Let me just preface this story by saying that everyone involved is just fine.
It was just after 6 pm, bath time in our house. I left the boys downstairs in their playroom for a minute while I ran upstairs to the boys’ bedroom to get their towels.
I emerged from the boys’ bedroom, towels in hand, probably less than 30 seconds later, to find R, aged 11 months, sitting at the top of the landing. He had climbed 10 stairs all at once and in no time at all. He took one look at me and dove headfirst down the stairs. I am sure I will never get the image of his little body tumbling down the stairs out of my mind. It is playing on an endless loop, keeping me up at night and tying my stomach in knots at every opportunity.

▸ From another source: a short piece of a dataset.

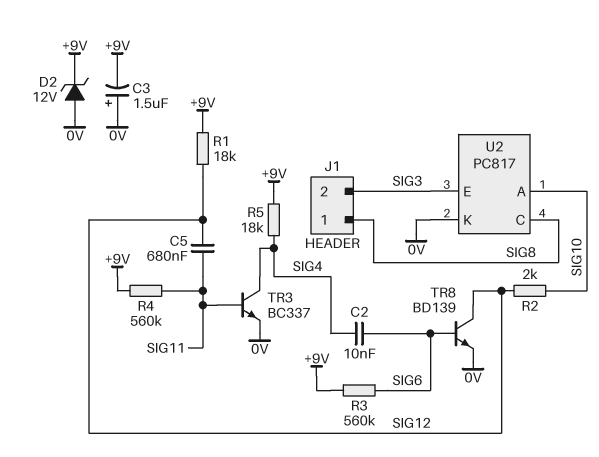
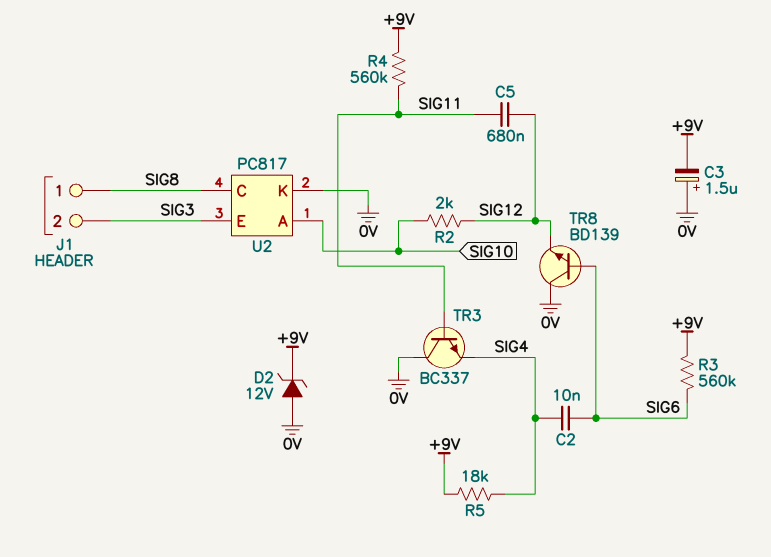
R1: 18k (+9V, SIG12) -> none
TR3: NPN BC337 (B SIG11, C SIG4, E 0V) -> NPN BC337 (B SIG11, C 0V, E SIG4)
TR8: NPN BD139 (B SIG6, C SIG12, E 0V) -> NPN BD139 (B SIG6, C 0V, E SIG12)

His feet tumbled over his head, and then he began to roll, all in slow motion. His twin brother was sitting at the bottom of the stairs, watching. R landed on top of him, which is probably what saved him from serious injury.
R screamed bloody murder. D was fine, just scared, so I ignored him for the moment while I checked R for injuries. Amazingly, he had none that were obvious. I grabbed the nearby phone and called my husband. My hands were shaking, so I accidentally dialed the wrong number. Some poor man was treated to the sound of a screaming baby and a sobbing woman telling him that R had fallen down the stairs. Eventually I did call the right number. When I got J on the phone I could barely get the words out, I was so hysterical. He came straight home, of course.
I like to think of myself as the kind of person who is pretty calm in the face of an emergency. And usually, I am. But it turns out, when it involves one of the boys, I am a total wreck.
Within minutes, R had stopped crying, and was crawling around, playing with his toys, and babbling; back to his usual self. He had not a scratch or a bruise on him, probably because our stairs are well padded and carpeted, and because he wasn’t standing up when he fell – he just kind of rolled. And, of course, his brother broke his fall at the bottom.
We installed gates at the top of both sets of stairs in our house weeks ago. We moved the crib mattresses to their lowest position. We installed cabinet and door locks. We even put those little corner cushions on some of our sharp-edged furniture. And while we had purchased a gate for the bottom of the stairs, we hadn’t yet installed it, because neither of the boys had shown even the slightest interest or ability to climb just one stair, let alone 10 all at once. We thought we had it covered.
And I have been humbled. Because my friends have long been telling me the stories of their toddlers’ antics – climbing on top of dressers and jumping off, getting into the bathtub and nearly scalding themselves with hot water, running out into traffic – and I would self-righteously think, “How? Aren’t you watching them?” Well, this is how. They are quick. And not every skill comes gradually, sometimes they just figure out how to do something – like climb stairs – and that’s that. Parenting a toddler, as a comedian once said, is like being on 24-7 suicide watch. They are always finding new ways to harm themselves.
So, needless to say, the gate is now up. And I am on the lookout for the next perilous situation my boys will get themselves into. All I can think of is what could have happened; how lucky we are. I just hope this knot in my stomach goes away.